ひどく疲れた様子ながら、銀の茨が巻き付いた腕で青い石を軽く掲げるその表情はとても晴れやかなだった。
ルーチェ嬢の掌に鎮座する深い海の色をした丸い石をミュイ嬢と共にまじまじと見る。
「水の守護者のゆかりの地に青色の女神の石……なんか関係ありそうですね!」
「そういやネルゼさんから渡されたのは黄褐色だったな。もしかするとあそこは地の守護者のゆかりの地なのかもしれないな」
キラキラと太陽の光を反射させながら手のひらに沈んでいく石を呑気に見守る俺達をよそに、守護者勢は休憩中だ。
「おいこれを後4回も繰り返せってか? ……冗談キツイぜ」
地面にだらしなく寝そべりながらそう呟いたのはカイゼス。
守護者の力を使いながら何時間もぶっ続けで戦ったのもあって、前衛の守護者達は結構体力を消耗した様子だ。

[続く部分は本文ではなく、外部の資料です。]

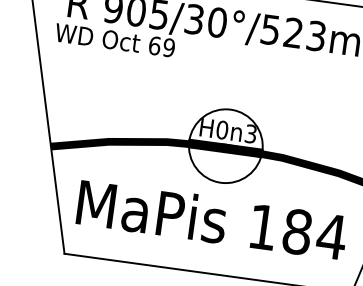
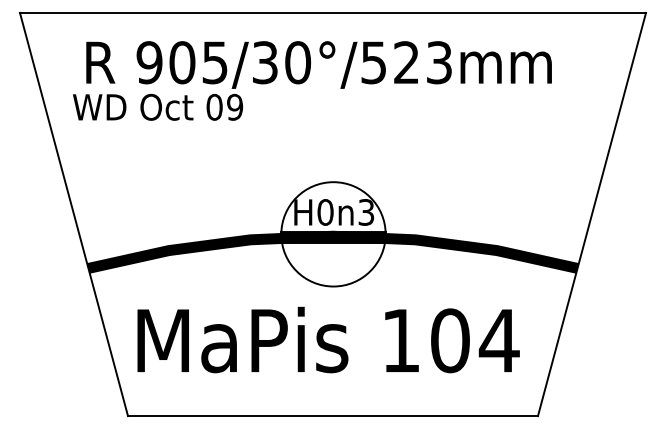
text: (154, 45) -> (214, 106), 69 -> 09
text: (297, 231) -> (450, 340), 184 -> 104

体力お化けなディアでさえ木に寄りかかって身体を休めている。
「おや、随分と楽しんでいたように見えましたけど?」
「あァ? 血は滾ったが1度で十分だ。……つーかよォ、今までよく何も起きなかったなァ。下手すりゃどこかしら国が滅んでンぞ」
「偶然で済ますには不自然でしょうね。今までは何らかの理由で魔物が近づけなくなっていたのではないでしょうか」
「それが最近解き放たれたってかァ」
「えぇ。おそらく鍵は守護者全員が揃う事かと。推測の域は出ませんが、他の可能性としては――」
「アーアー別に理由は聞いてねェから、坊ちゃん」
「その呼び名不愉快なんですけど」
「はーァ? お貴族坊ちゃんだろ」
相変わらず相性が悪い2人に誰もが苦笑を浮かべる中、アルム少年がゆっくりと立ち上がった。
「……まだ元気みたいだし、次行こうか」
他の地域にいつまた大型の魔物が現れてもおかしくない。
無理は禁物だけどなるべく早めに次の目的地へ向かった方がいいだろう。
可能なら魔物よりも先に石を見つけ出したいところだ。
そうして俺達は湖を後にした。
*
女神の神殿に戻ってきた俺達は、宙に浮かぶ半透明の地図をまじまじと見やる。
早速次の地へ——と言いたいところだったけど、肝心の移動方法が分からず戸惑っていたりする。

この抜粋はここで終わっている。